Her Body Won’t Let Her Take a Full Breath When She Runs. It Isn’t Stopping Her.

Photo by Will Edwards

All eyes are on Madeline Cowan as she takes her position in the starting blocks at the PIAA State Championships. And she knows it.

Her eyes squint and cut like a laser through the spectators standing along the fence around the curve of the track. She's nervous. 'Why is she wearing that mask?' everyone is thinking.  

The gun fires. Get out. Form. Breath. But not too much.

The sophomore from Johnsonburg High School is a regular on the track today at one of the most competitive high school meets in the country, qualifying in the 100m, 200m and 4x100m relay. And as her competitors come around the bend and visibly huff and puff and struggle to feed their lungs with enough air to fuel them to finish line, Cowan even more visibly tries to stop air from flowing into her lungs, using instead an audience's confused and curious gaze that rains down on her and her baby-blue surgical mask from all over the grand stand at Seth Grove Stadium, the same familiar gaze that has carried her to PRs of 12.70 and 26.38.

More eyes, more energy. More staring, more speed. More air, more pain.

"I think of people looking at me, and it's just, 'Oh, they're judging the girl with the mask.' And I think by me wearing the mask, it's just, 'Okay, you're on the spot now,'" Cowan says, catching her breath on the turf after her 200m prelim. "And I didn't want people to think of me as, 'Oh, she's not that good,' so I push myself harder and harder and I set goals and I just try to do whatever I can do. It definitely pushes me because people are going to expect you to do horrible. Like I recently broke a school record this year in the 200, and I think that's when people were like, 'okay.' It doesn't really hold me back."

Cowan has severe asthma. If she takes in too much air at one time, it can induce an attack, and that's where the mask comes into play. Cowan wears it on the recommendation of a doctor to hinder the amount of airflow into her lungs.

Today, she's lucky. It's in the mid-60s and overcast--just right. If it's too hot or cold, she says, her breathing becomes much worse.

Her asthma first became apparent during middle school when she collapsed on the track at towards the end of a 400m race, prompting an ambulance to take her to the emergency room.

"We didn't know she had asthma up until that point...I was terrified," says her mother, Kerrie Cowan. "[Children's Hospital Pittsburgh] taught us a lot about the asthma and how to increase her lung capacity to breathe through all of these races so she wasn't ever going to be sidelined again. And I don't think Madeline would ever take that. If someone's going to tell her she can't run, that's not an option for her."

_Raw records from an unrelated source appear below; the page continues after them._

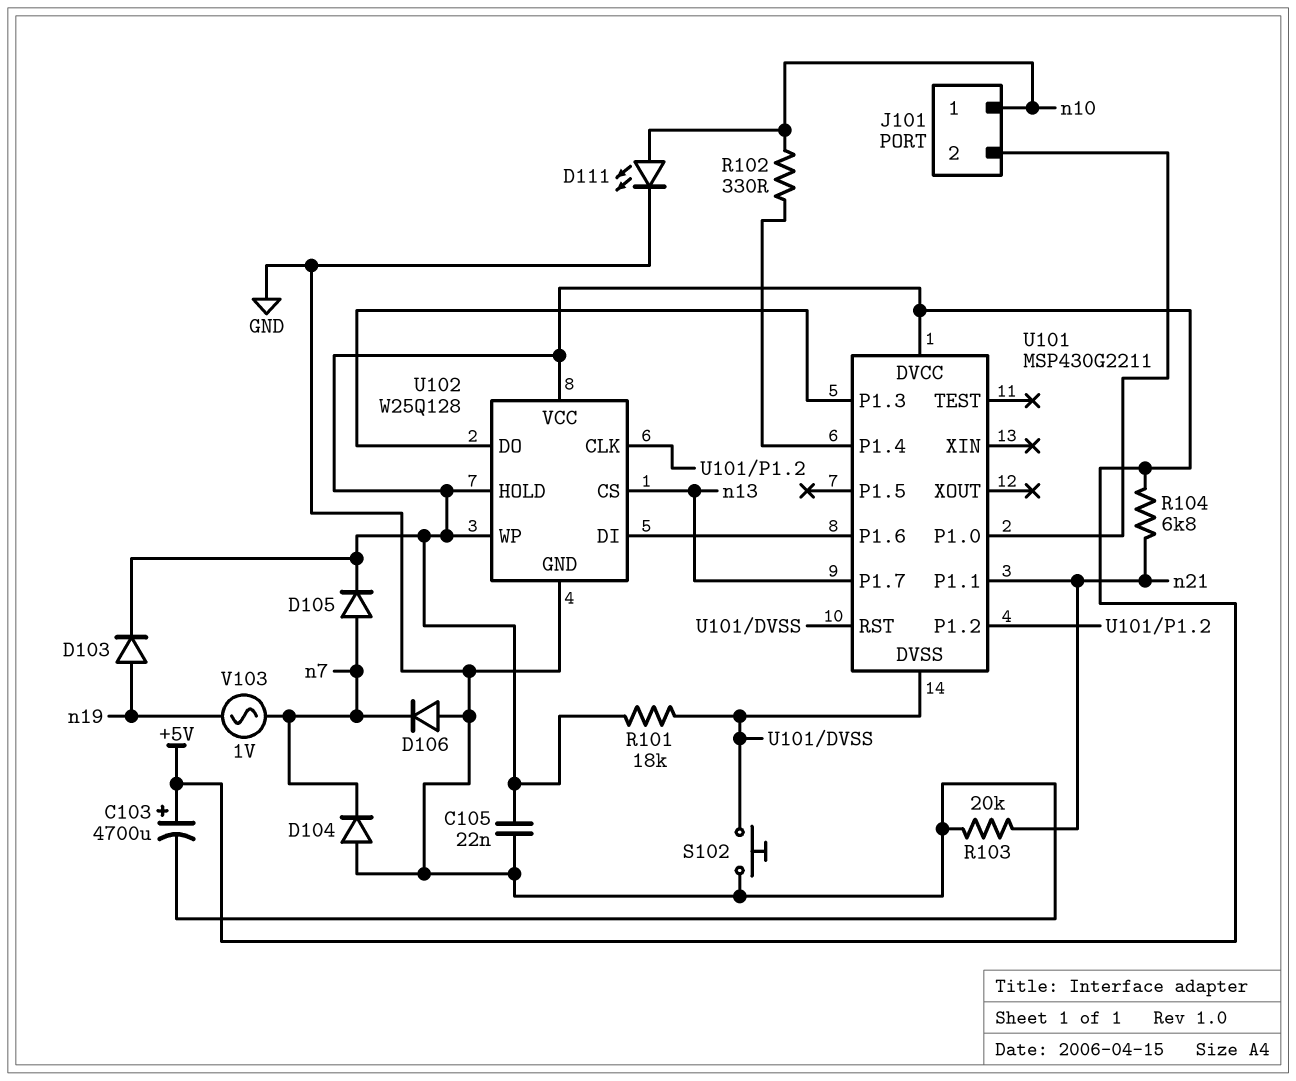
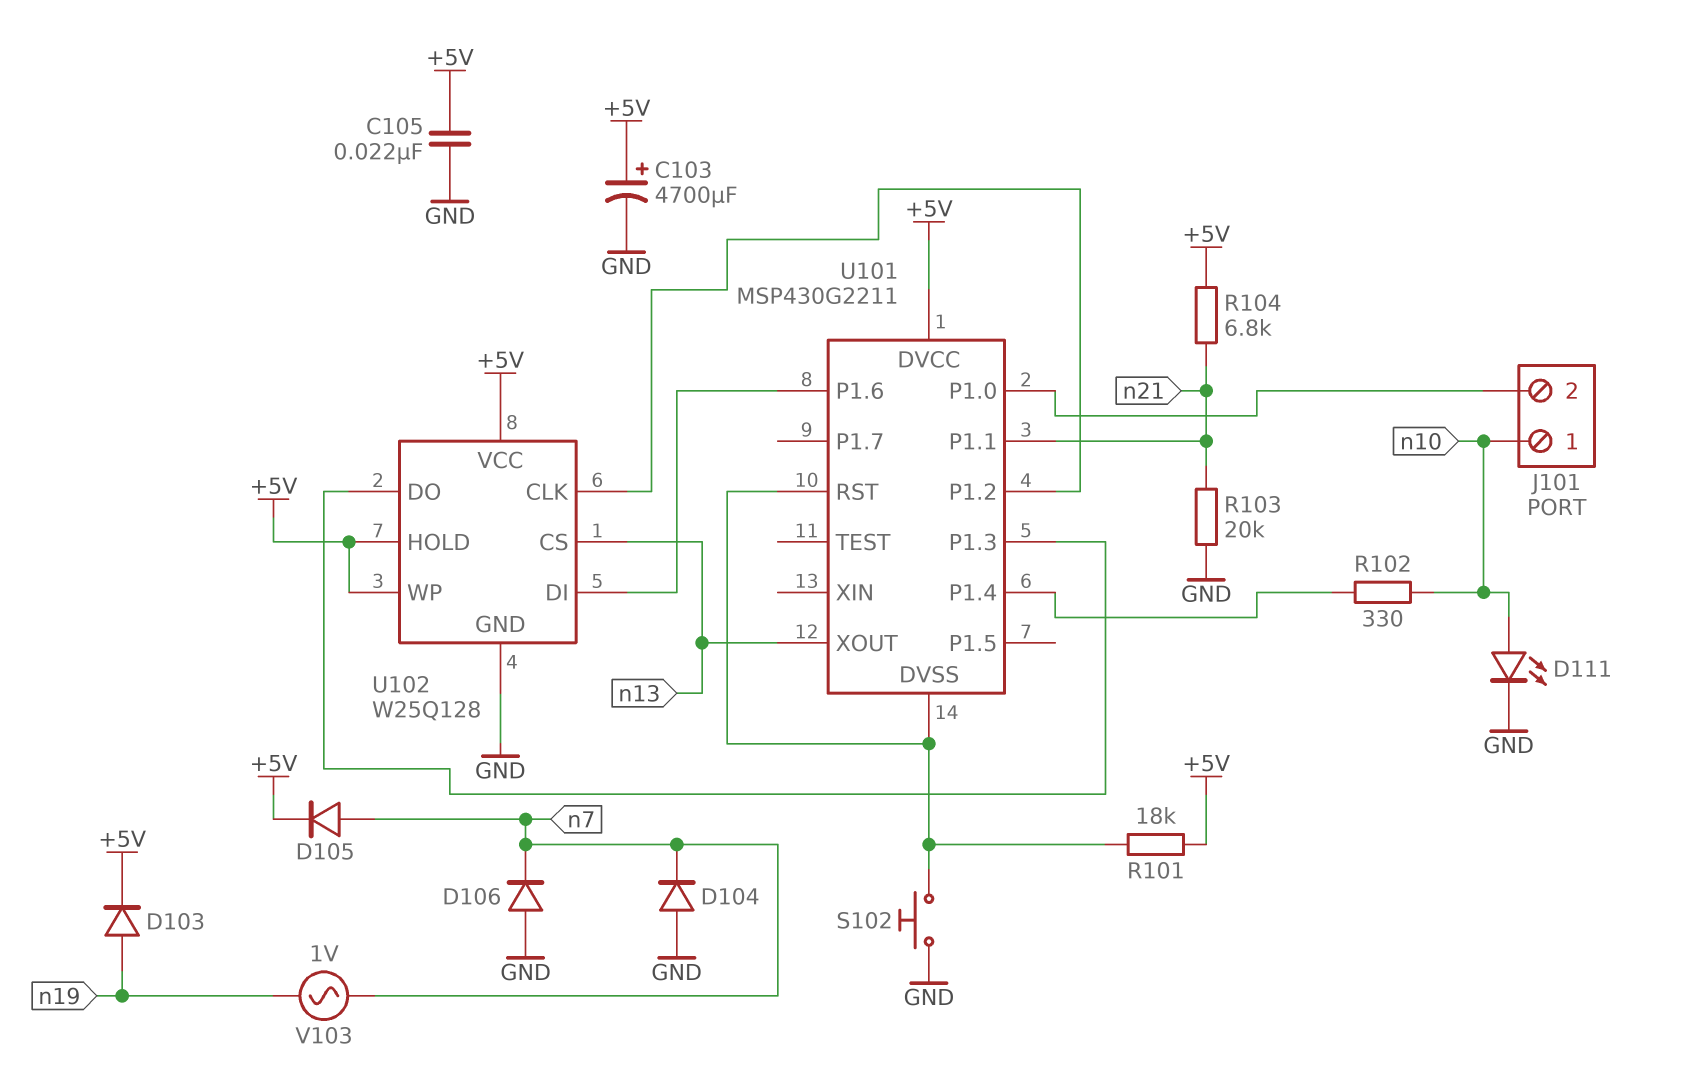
U101 pin P1.7: n13 -> none
U101 pin XOUT: none -> n13

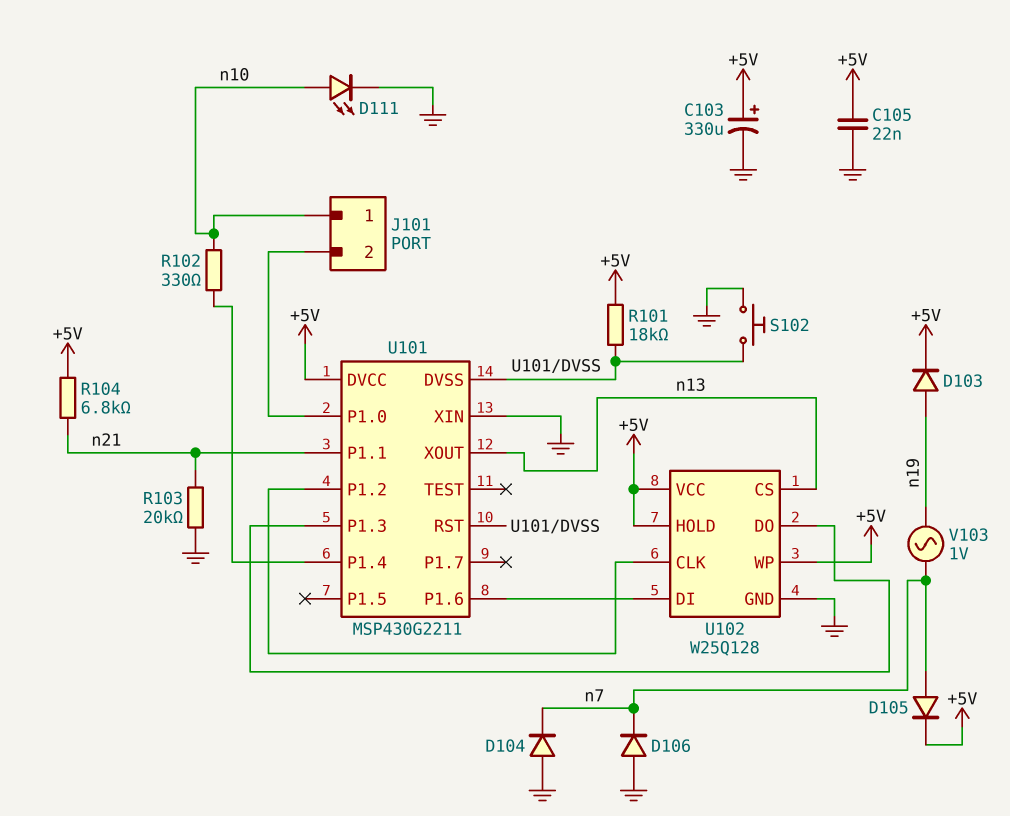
C103: 4700uF (plus +5V, minus GND) -> 330uF (plus +5V, minus GND)
U101 pin XIN: none -> GND

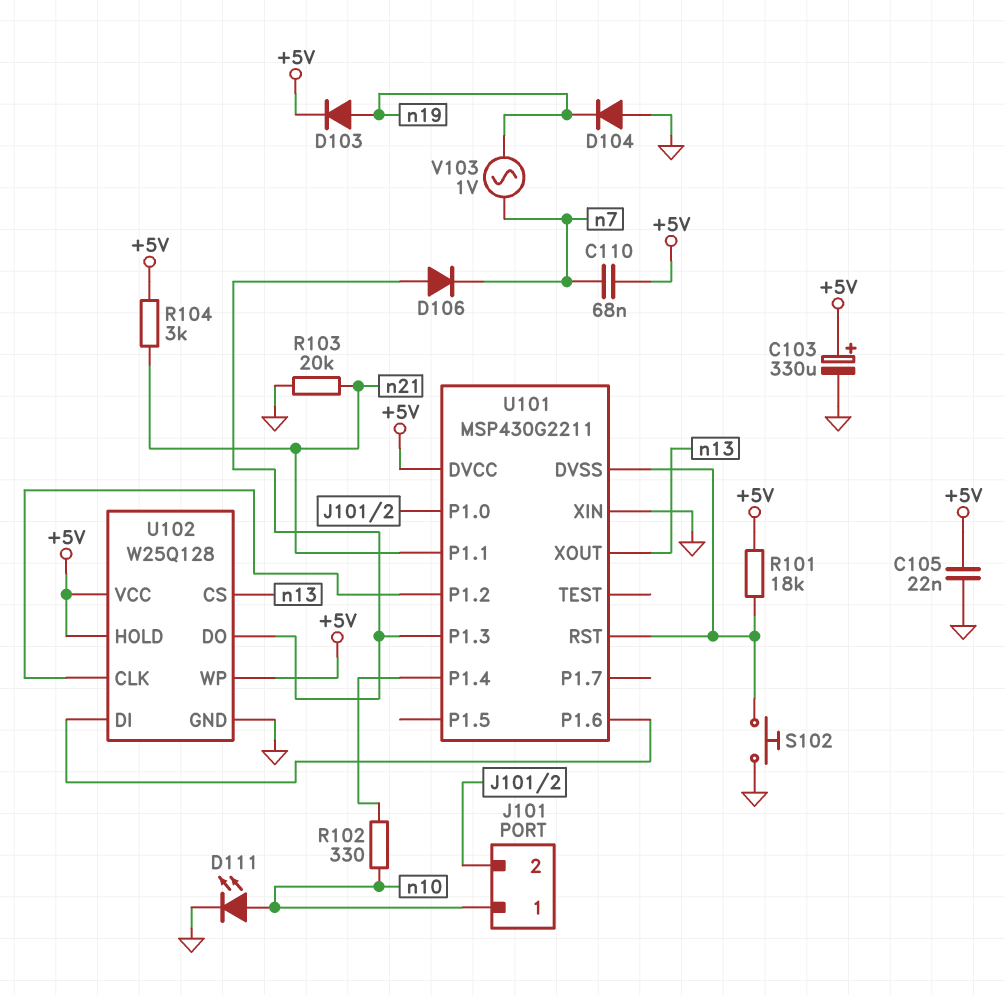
C110: none -> 68nF (+5V, n7)
D104: diode (A GND, K n7) -> diode (A GND, K n19)
D105: diode (A n7, K +5V) -> none
D106: diode (A GND, K n7) -> diode (A U101/P1.3, K n7)
R104: 6.8k (+5V, n21) -> 3k (+5V, n21)

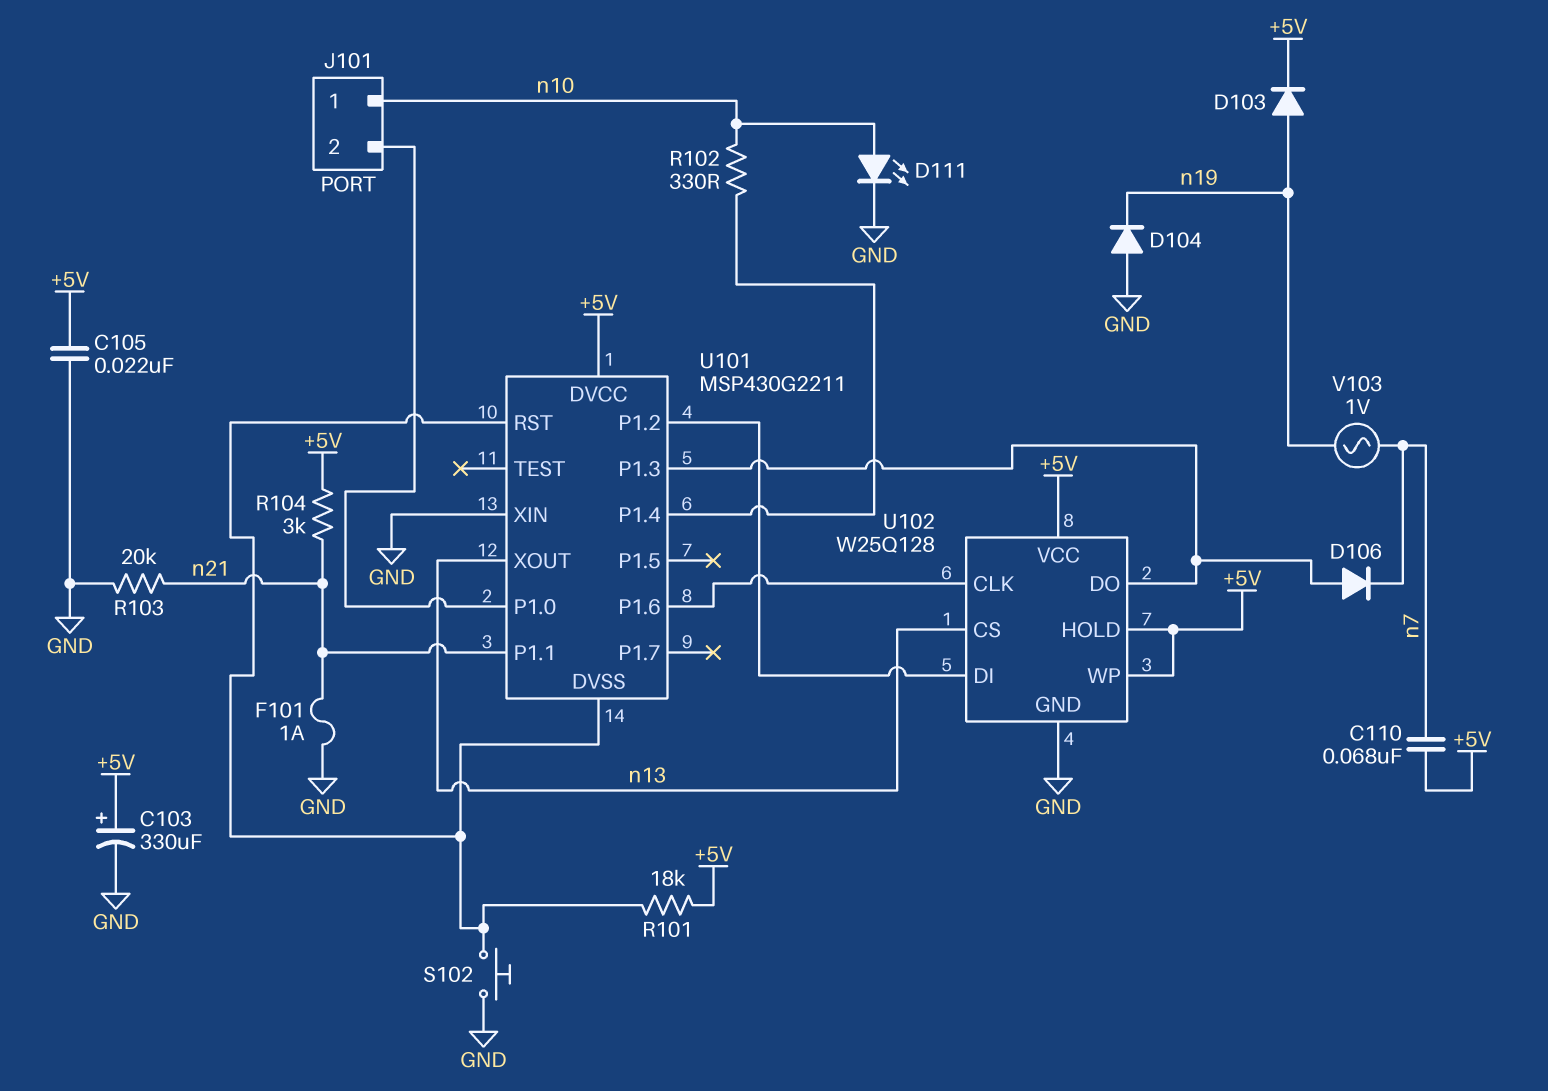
F101: none -> 1A (GND, n21)
U102 pin CLK: U101/P1.2 -> U101/P1.6
U102 pin DI: U101/P1.6 -> U101/P1.2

She's finally recovered and gathers her things after her third and last race of the day. Her season is over after not making it through to finals on Saturday--motivation for next year, she says. She walks off the track to greet the contingent of supporters there to see her.

Cowan, a three-sport athlete who also competes in soccer and gymnastics, hasn't let her asthma stop her from pursuing her goals. Her coach, Brian Hinton, says they have to keep a close eye on her though, particularly during the early part of the season when the weather is colder, and make sure she isn't overextending herself.

"She doesn't use this disability as a crutch. She embraces it and plows through it," Hinton says. "You always wonder if you're pushing her too much. In the early season, that's when you want to get your endurance workouts, but you get to a point where enough's enough and you say, 'Okay, no more.' She wants to do more but we won't let her."

Cowan says she hopes she can eventually compete without wearing her mask. Whether or not it will ever happen she doesn't know.  

But that's a worry for another day. For now, as the sun begins to set, she hugs her family, poses for photographs and celebrates another successful season, smiling wide and breathing easy.